La victoire de la nature

Mahler : troisième symphonie

Gustav Mahler, qui dit de cette Troisième Symphonie qu’elle fut “la plus accomplie” de ses oeuvres, est une magnifique fresque de la Nature, une ardente évolution d’une heure et demie, depuis la fraîcheur des fleurs jusqu’aux forces de l’esprit. Philippe Jordan propose une direction pleine d’enthousiasme, que nous partageons à l’écoute.

La Troisième de Mahler est un gros morceau de la musique symphonique : près de cent minutes, deux choeurs, un premier mouvement d’une demi-heure, six mouvements, une centaine de musiciens… C’est surtout une autre pièce de génie du répertoire mahlérien qui était donnée par l’Orchestre de l’Opéra national de Paris confié à Philippe Jordan, libre le temps d’une soirée entre deux représentations du non moins colossal Les Troyens de Berlioz (voir WT - https://webtheatre.fr/Les-Troyens-d-Hector-Berlioz).

Composée en 1895 et 1896 au bord du lac, dans la maison de vacances de Steinbach-am-Attrersee, la Troisième symphonie de Gustav Mahler est le point d’orgue du premier cycle, la dernière des “Symphonies de la passion”. Cette “Troisième”, à la différence des autres, élude la question de la mort, pour recentrer l’oeuvre sur la Nature. Les six mouvements -dont Mahler a finalement supprimé les titres- sont successivement consacrés à la Terre, au monde végétal, puis animal, à l’Homme, au domaine des anges et à l’amour, manifestation suprême de l’esprit. Une symphonie en forme de synthèse de la vie sur Terre, de portrait musical des forces de la Nature.

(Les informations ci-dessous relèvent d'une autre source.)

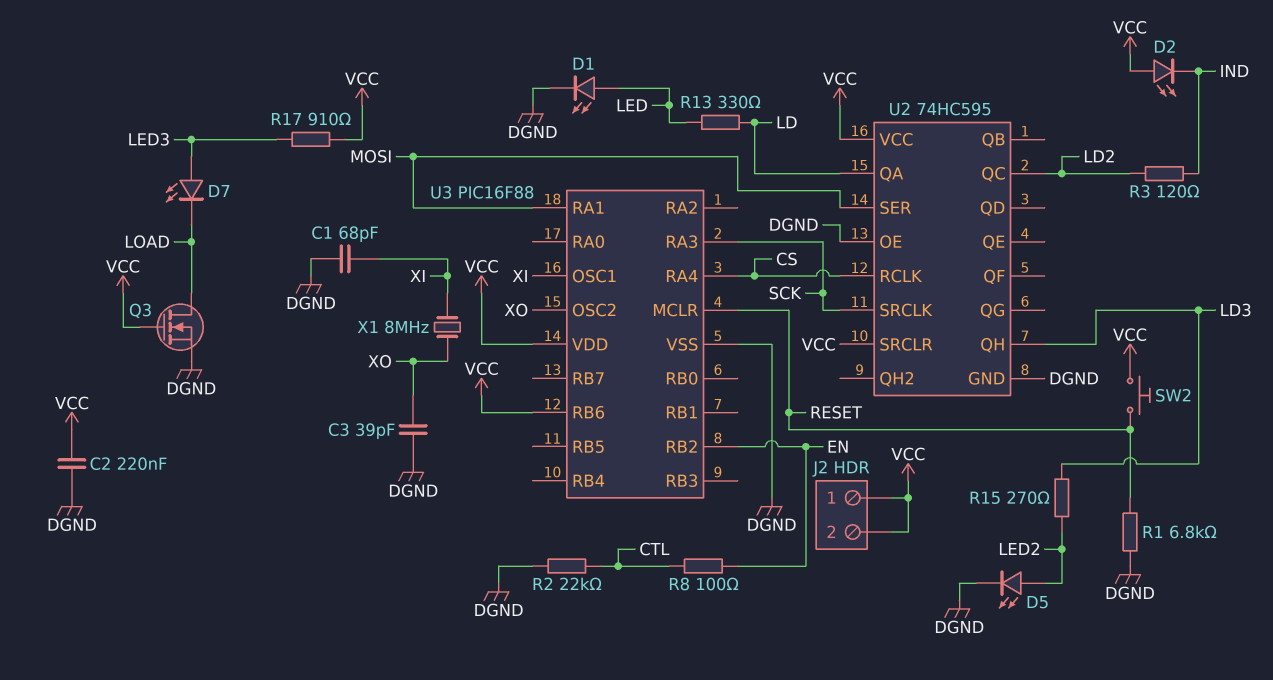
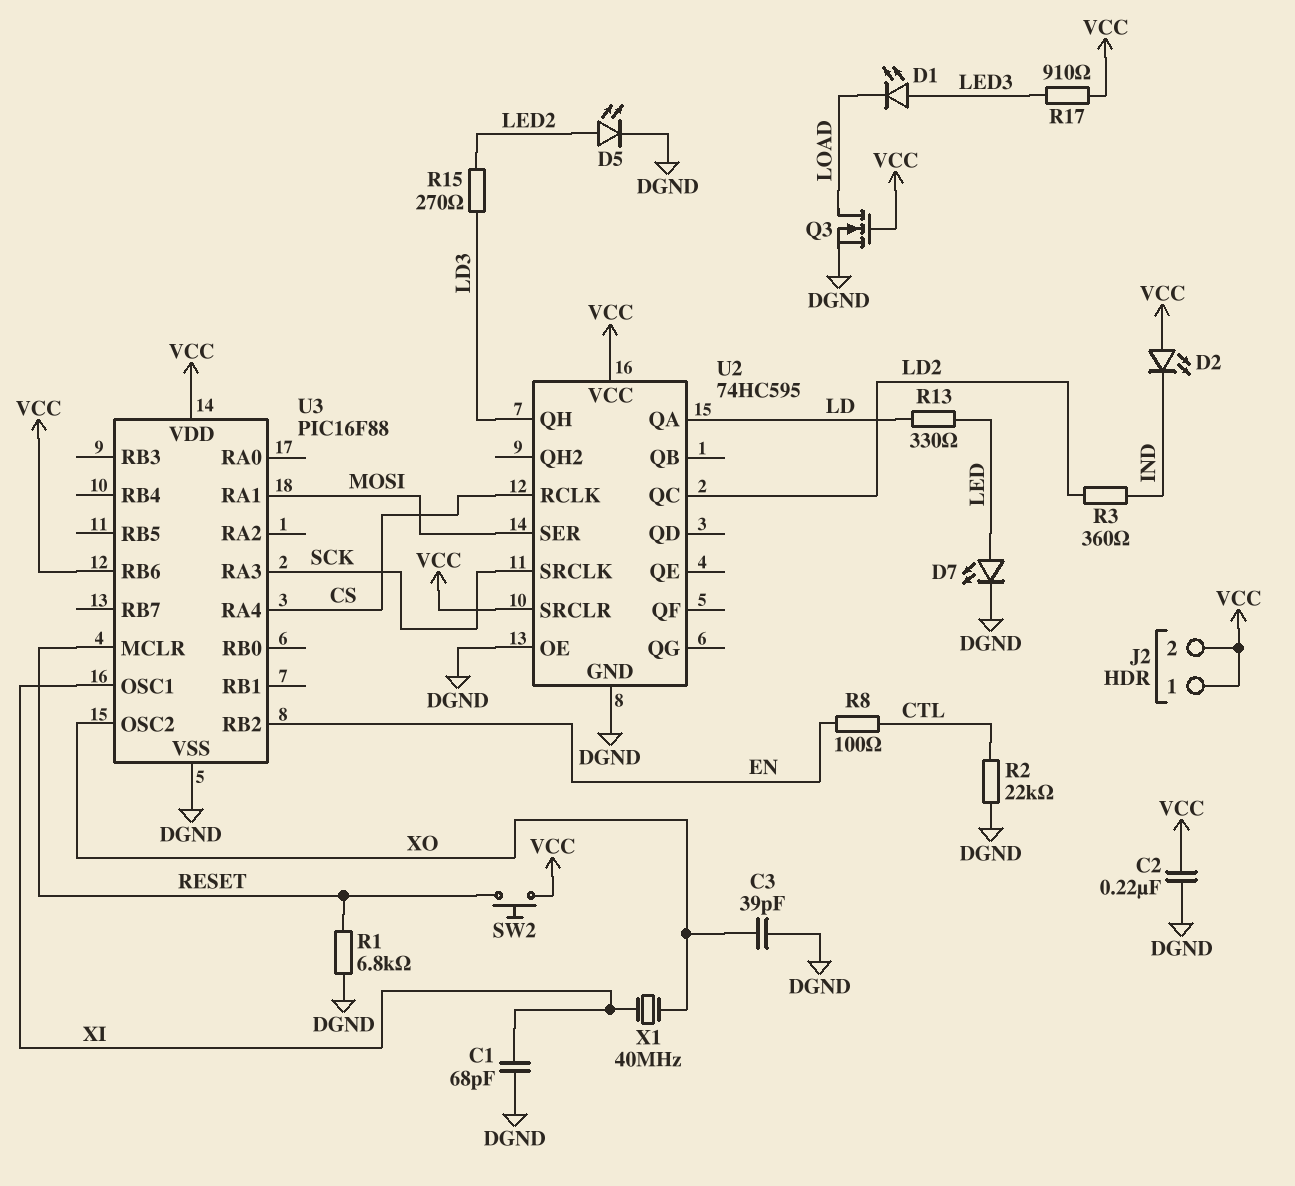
D1: LED (A LED, K DGND) -> LED (A LED3, K LOAD)
D7: LED (A LED3, K LOAD) -> LED (A LED, K DGND)
R3: 120 (IND, LD2) -> 360 (IND, LD2)
X1: 8MHz (XI, XO) -> 40MHz (XI, XO)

Le ton est donné dès le premier mouvement, où Jordan respecte l’invitation à la “vigueur” de Mahler. Les influences nombreuses transparaissent : l’humour revendiqué par le compositeur, les thèmes de Bohême, les marches et les chansons. On apprécie tout particulièrement dans ce “pilier de la pyramide” le beau caractère des cuivres, la clarté des cors (Misha Cliquennois), la dignité du trombone solo (Jean Raffard), la force étincelante des trompettes (Nicolas Chatenet). Les bois, acclamés à juste titre par la salle, déclament délicatement les mélodies mahleriennes, avec des teintes de velour.

Jordan sait où il va, mais laisse la latitude nécessaire pour que l’orchestre s’exprime. On sent parfois quelques relâchements de la part du chef suisse, comme pour desserrer la tension et laisser parler la musique comme dans le Blumenstück, le deuxième mouvement qui traduit “l’insouciance des fleurs” comme l’écrivait Mahler.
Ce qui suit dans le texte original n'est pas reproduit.